While reading a paper by MacDonald et al. 1994 called Lexical Nature of Syntactic Ambiguity Resultion on whether human syntactic ambiguity resolution has a lexical component, I was distracted by a quote from Chomsky that still echos in the halls of many a Linguistic Department. There seems to be epistemological divide in Linguistics falling nearly on empiricist/rationalist lines. So first I think it's interesting, at least historically, that this Chomsky quote (from Syntactic Structure) seems to sum up the divide between the two camps:What echos most resonantly is the notion that the probability of certain words and phrases are not used to inform grammaticality judgement in formal syntax. To back this up, Chomsky provides perhaps the most famous linguistics example in the universe, often used to demonstrate the infinite productivity of language; the sentence "Colorless green ideas sleep furiously." In its original context, it was used to show that while statistically unlikely, a sentence can still be perfectly grammatical.
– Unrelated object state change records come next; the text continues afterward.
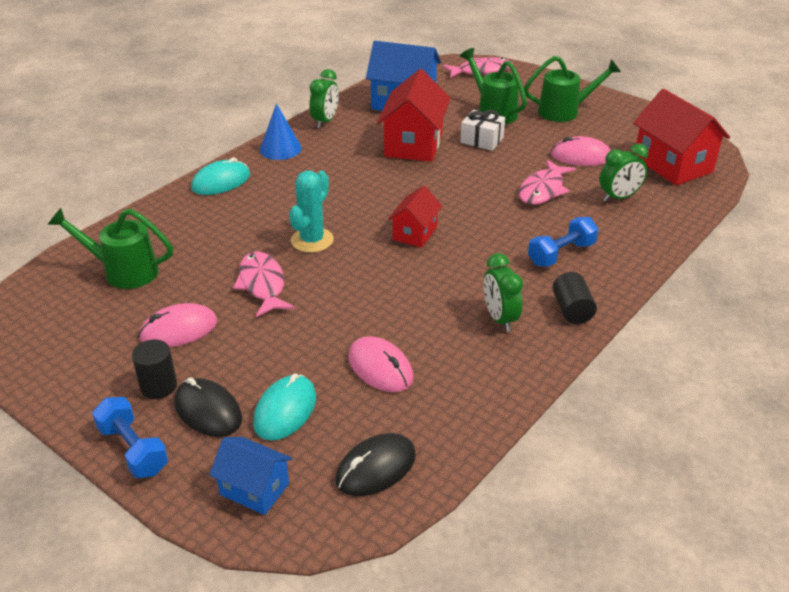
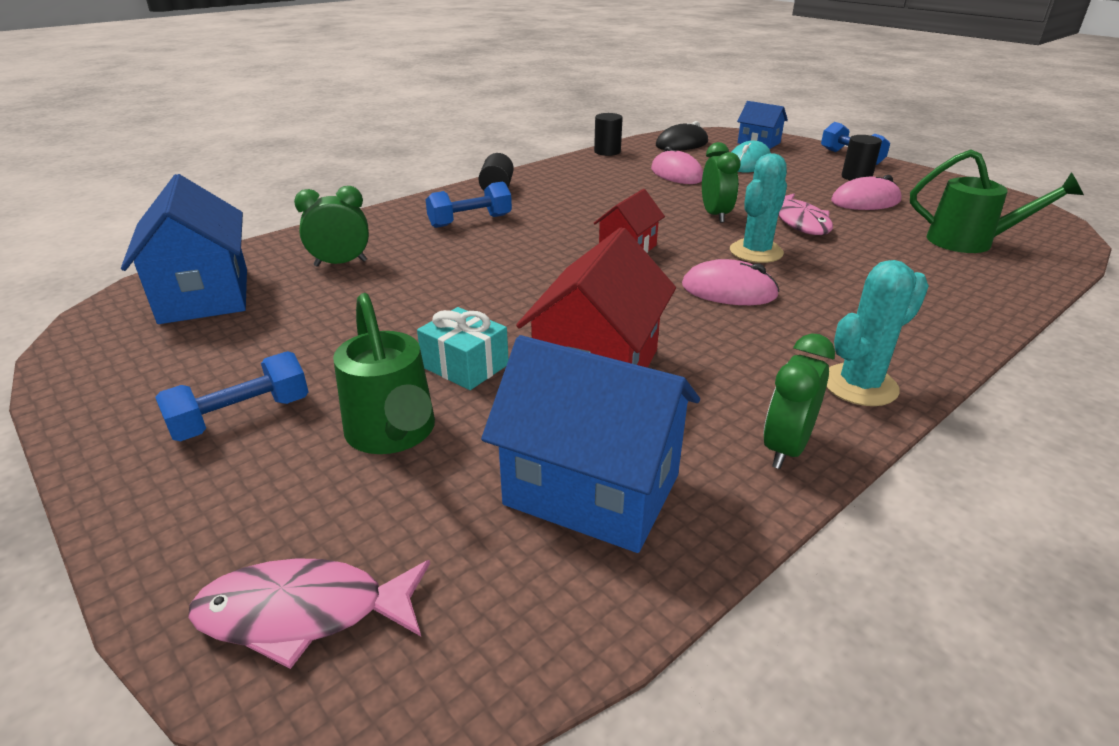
camera: 170 degrees left, 5 degrees down
(208, 411) = (808, 166): black mouse -> none
(221, 182) = (932, 332): turquoise mouse -> none
(280, 149) = (859, 385): blue cone -> turquoise cactus
(480, 424) = (607, 152): none -> black cylinder
(482, 140) = (465, 366): white gift -> turquoise gift
(499, 319) = (565, 188): green clock -> green clock (715, 215)
(543, 190) = (431, 280): pink fish -> none
(564, 111) = (242, 417): green watering can -> blue dumbbell
(581, 156) = (323, 320): pink mouse -> pink mouse (729, 290)
(673, 165) = (205, 295): red house -> blue house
So we shouldn't be tempted to base our notion of grammaticality on probability alone.
I think that we are forced to conclude that grammar is autonomous and independent of meaning, and that probabilistic models give no particular insight into some of the basic problems of syntactic structure. (P.17)On one side of the hall are rationalists, or formal syntactitions, trying to describe the design of our brain's syntax module, driven by axioms, checked only issue-specific data, and only a few issues at a time (never the whole grammar all at once, checked against huge amounts of real language data). Then on the other side of the hall, we have computational linguists who frequently put to use actual words and phrases to help determine what is possible (or likely) syntactic structure.
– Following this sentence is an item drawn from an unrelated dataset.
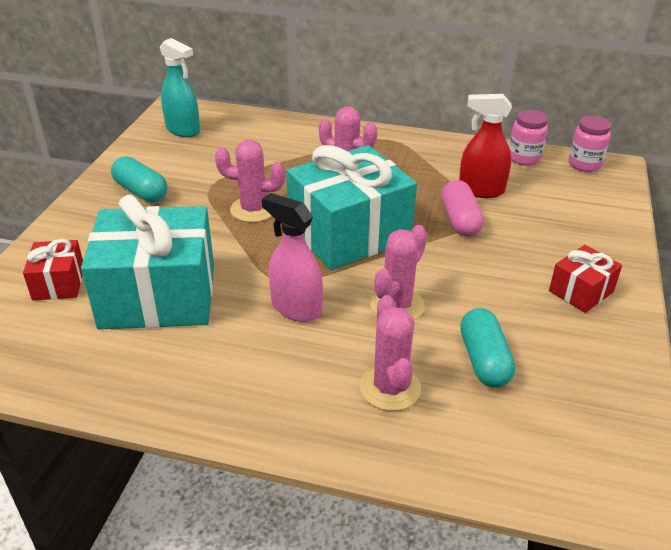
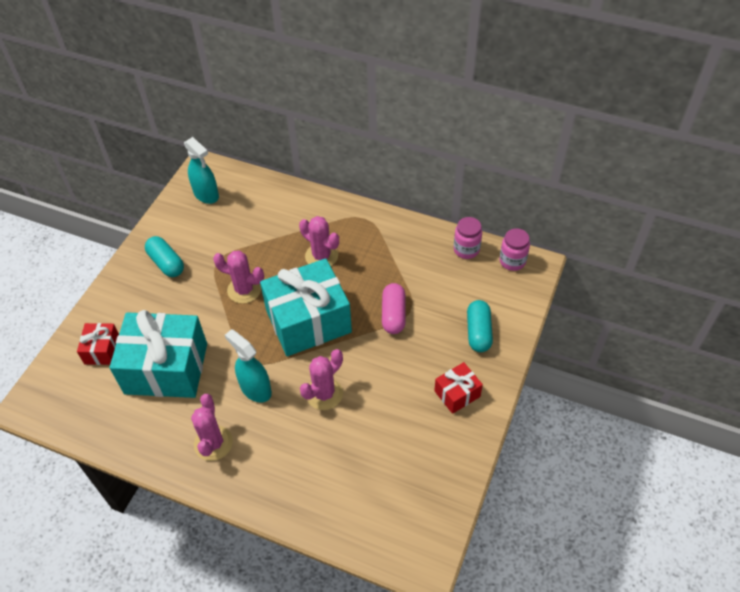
camera: 10 degrees right, 15 degrees up
(296, 308) = (255, 389): pink spray bottle -> turquoise spray bottle
(390, 388) = (301, 463): pink cactus -> pink cactus (213, 443)
(481, 190) = (419, 284): red spray bottle -> none
(484, 360) = (368, 447): turquoise capsule -> turquoise capsule (478, 332)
But the other reason why I'm intrigued by this Chomsky quote is that probability does seem to play an important role in determining syntactic structure, at least the one we pick when we have more than one to choose from. And that takes us back to MacDonald, who presents variants of the following examples, which first appeared in work by Ferreira and Clifton, 1986:
(1) The expert examined by the lawyer.
(2) The evidence examined by the lawyer.
The temptation in (1) is to make a bad parse at first, taking 'examined' as the main verb. Then you reach the preposition 'by' and you have to go back. Or maybe you reach at the end of the sentence and then go back. In any case, you go back, and reparse the sentence as a sligtly more complicated one, with 'examined' as part of a relative clause. So, if you were tempted tot make a bad parse (and statistics on the subject show: you probably were) your mistep can be modeled by a simple heuristic: "When you come upon the next word, add the minimal syntactic structure necessary to accomodate it."
This heuristic is used to explain garden path sentences, of which (1) is an example. But not all garden path sentences are created equal. If we look at (2), it's likely that we won't be as tempted to walk down the path because 'evidence' is not an agent, and verbs like 'examined' prefer agents as their subjects. Studies like Trueswell et al. 1994, validate that we don't first make a bad parse in sentences like (2) where we have a helpful context, but we do in (1) where the context doesn't help.
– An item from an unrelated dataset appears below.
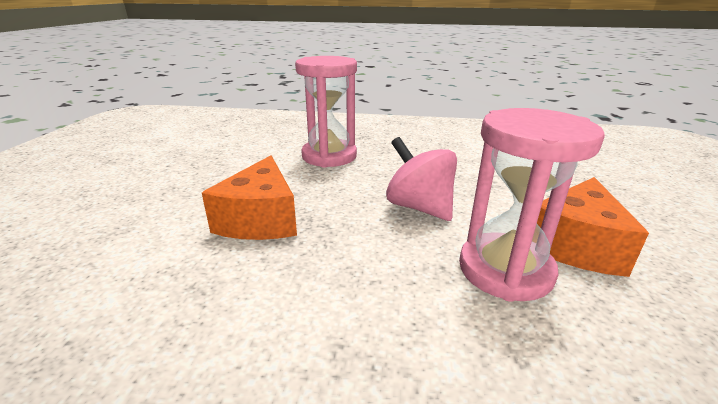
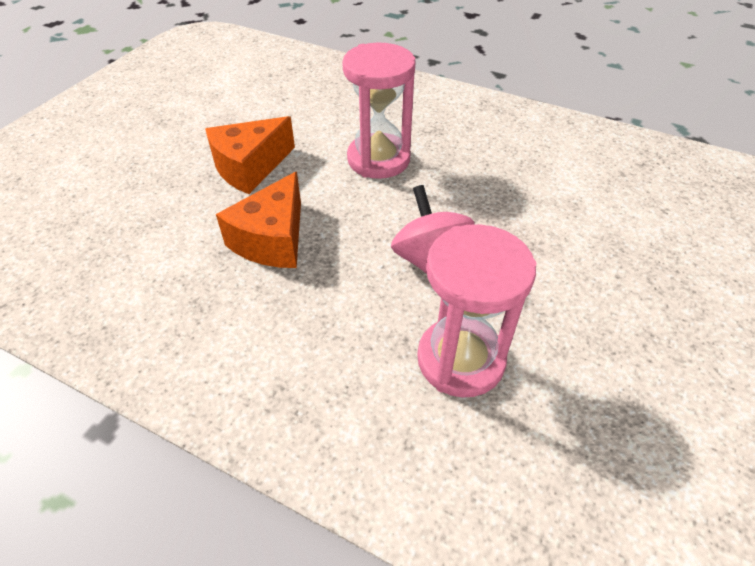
camera: 20 degrees right, 20 degrees up
(575, 245) = (556, 351): orange cheese -> orange cheese (250, 167)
So we see that lexical context does exert observable influence on how we parse sentences, and how we choose the right parse. And computational linguists have acknowledged the effect of lexical context as well, which has improved their parses. I'm pretty sure formal syntactitions dismiss this sort of thing as being outside their modeling domain, but why do they get to do that? I mean, shouldn't getting to the right parse, the parse that humans arrive at naturally and most frequently, be elemental to the problem of modeling syntax? I don't know. It's just a thought.